Friday, August 28, 2015

MORE ASTRONOMY PICS 8/2015

This is Puppis A, a supernova remnant seen through a gap in a large foreground nebula, the Vela Super Nova Remnant. If you're a longtime reader of the astronomy posts here then you probably realize that this is not the way nova remnants are supposed to look.

Look how fragmented the red clouds are, as if they were torn to pieces by an angry giant. Not only that but the blue pieces of the cloud are long and fibrous, and the pieces are parallel...not the shape you'd expect in a conventional explosion. One of the red clouds on the right has a corkscrew shape. So what gives here? I don't know. 

Do you suppose there was one big explosion then ejected fragments blew up in secondary explosions the way some fireworks do? I'm probably wrong. 


For context, here's a much wider shot of the foreground cloud we were peeking through in the topmost photo. Look at the number of stars in the background. This is somewhere in the star-dense middle region of the galaxy.
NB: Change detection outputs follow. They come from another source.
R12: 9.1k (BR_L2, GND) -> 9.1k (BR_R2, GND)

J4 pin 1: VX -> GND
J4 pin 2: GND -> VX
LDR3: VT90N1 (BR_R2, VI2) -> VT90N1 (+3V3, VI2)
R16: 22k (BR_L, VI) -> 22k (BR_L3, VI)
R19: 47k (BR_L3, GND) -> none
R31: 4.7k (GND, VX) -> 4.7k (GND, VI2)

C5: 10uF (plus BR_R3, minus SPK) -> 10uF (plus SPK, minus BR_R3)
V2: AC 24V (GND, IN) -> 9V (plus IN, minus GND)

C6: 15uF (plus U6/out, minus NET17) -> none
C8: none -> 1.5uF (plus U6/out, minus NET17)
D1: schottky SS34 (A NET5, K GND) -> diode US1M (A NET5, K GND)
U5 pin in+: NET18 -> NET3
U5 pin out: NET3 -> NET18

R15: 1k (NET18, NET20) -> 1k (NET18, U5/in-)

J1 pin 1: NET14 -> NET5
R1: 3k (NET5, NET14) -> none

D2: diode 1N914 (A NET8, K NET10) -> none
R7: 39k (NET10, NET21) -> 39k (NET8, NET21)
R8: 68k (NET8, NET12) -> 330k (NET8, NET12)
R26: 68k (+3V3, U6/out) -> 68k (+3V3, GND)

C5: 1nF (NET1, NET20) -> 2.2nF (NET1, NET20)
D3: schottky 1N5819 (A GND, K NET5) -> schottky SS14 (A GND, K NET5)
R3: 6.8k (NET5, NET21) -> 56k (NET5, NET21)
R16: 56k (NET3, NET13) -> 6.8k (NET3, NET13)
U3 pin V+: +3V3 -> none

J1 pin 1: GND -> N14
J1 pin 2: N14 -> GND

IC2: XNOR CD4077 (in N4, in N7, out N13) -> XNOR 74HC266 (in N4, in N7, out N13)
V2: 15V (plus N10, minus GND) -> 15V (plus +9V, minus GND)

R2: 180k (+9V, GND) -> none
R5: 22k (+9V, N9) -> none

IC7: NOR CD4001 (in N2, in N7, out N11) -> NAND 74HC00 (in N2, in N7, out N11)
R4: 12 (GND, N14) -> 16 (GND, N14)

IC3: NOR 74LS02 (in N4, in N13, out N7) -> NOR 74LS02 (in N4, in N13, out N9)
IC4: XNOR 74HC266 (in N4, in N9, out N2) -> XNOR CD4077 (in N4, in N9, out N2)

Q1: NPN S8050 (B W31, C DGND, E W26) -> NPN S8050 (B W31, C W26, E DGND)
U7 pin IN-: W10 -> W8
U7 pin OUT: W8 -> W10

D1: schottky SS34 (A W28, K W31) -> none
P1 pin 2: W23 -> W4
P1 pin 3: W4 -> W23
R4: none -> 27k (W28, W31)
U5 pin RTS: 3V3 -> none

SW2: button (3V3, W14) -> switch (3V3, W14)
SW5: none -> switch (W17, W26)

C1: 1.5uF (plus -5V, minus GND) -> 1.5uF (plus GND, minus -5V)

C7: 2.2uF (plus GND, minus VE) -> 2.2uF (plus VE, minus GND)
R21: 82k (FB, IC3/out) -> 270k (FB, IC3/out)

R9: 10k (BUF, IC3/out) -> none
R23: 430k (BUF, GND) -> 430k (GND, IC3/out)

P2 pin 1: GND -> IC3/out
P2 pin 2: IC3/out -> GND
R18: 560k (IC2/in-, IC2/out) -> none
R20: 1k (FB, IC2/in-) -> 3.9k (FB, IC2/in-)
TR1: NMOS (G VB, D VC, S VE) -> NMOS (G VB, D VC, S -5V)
Stars are born and die quickly there.

It's a violent place with (I'm guessing) cumulative solar winds of an intensity that's hard to imagine. Maybe we should be surprised when any remnants have a normal shape in a rough neighborhood like this one.


Back in our neighborhood, here's (above) the familiar Crab Nebula, looking better than you've ever seen it before. The star that created it went nova in 1054 AD. When I was a kid a local science museum sold black and white glossies of this object and I bought one. It looked like a simple doughnut with slightly fuzzy edges and a star in the middle. Now,   with aid of the Hubble, it looks like an explosion in a cat fur warehouse.

The rapidly enlarging cloud is now 10 light years across.


Above, a color enhanced Pluto as seen by the New Horizons spacecraft in July. The probe is now headed for an asteroid in the Keiper Belt. It's a billion miles more remote than Pluto.



2 comments:

Anonymous said...

I can never understand what I'm looking at in these photos. They seem abstract, and that frustrates me.

I appreciate the cosmic viewpoint of these photos but paradoxically I need to find a way to relate to them.

Eddie Fitzgerald said...

Anon: Haw! I sympathize. A photo should be interesting all by itself and text should simply elaborate. I'll try to be more careful when I select these things. There is one exception, though.

Occassionally a photo looks normal and on closer examination is anything but. That brings out the Sherlock Holmes in me. The first photo of the red fragments struck me that way. You'e right about a couple of the other pictures, though. Thanks for the criticism!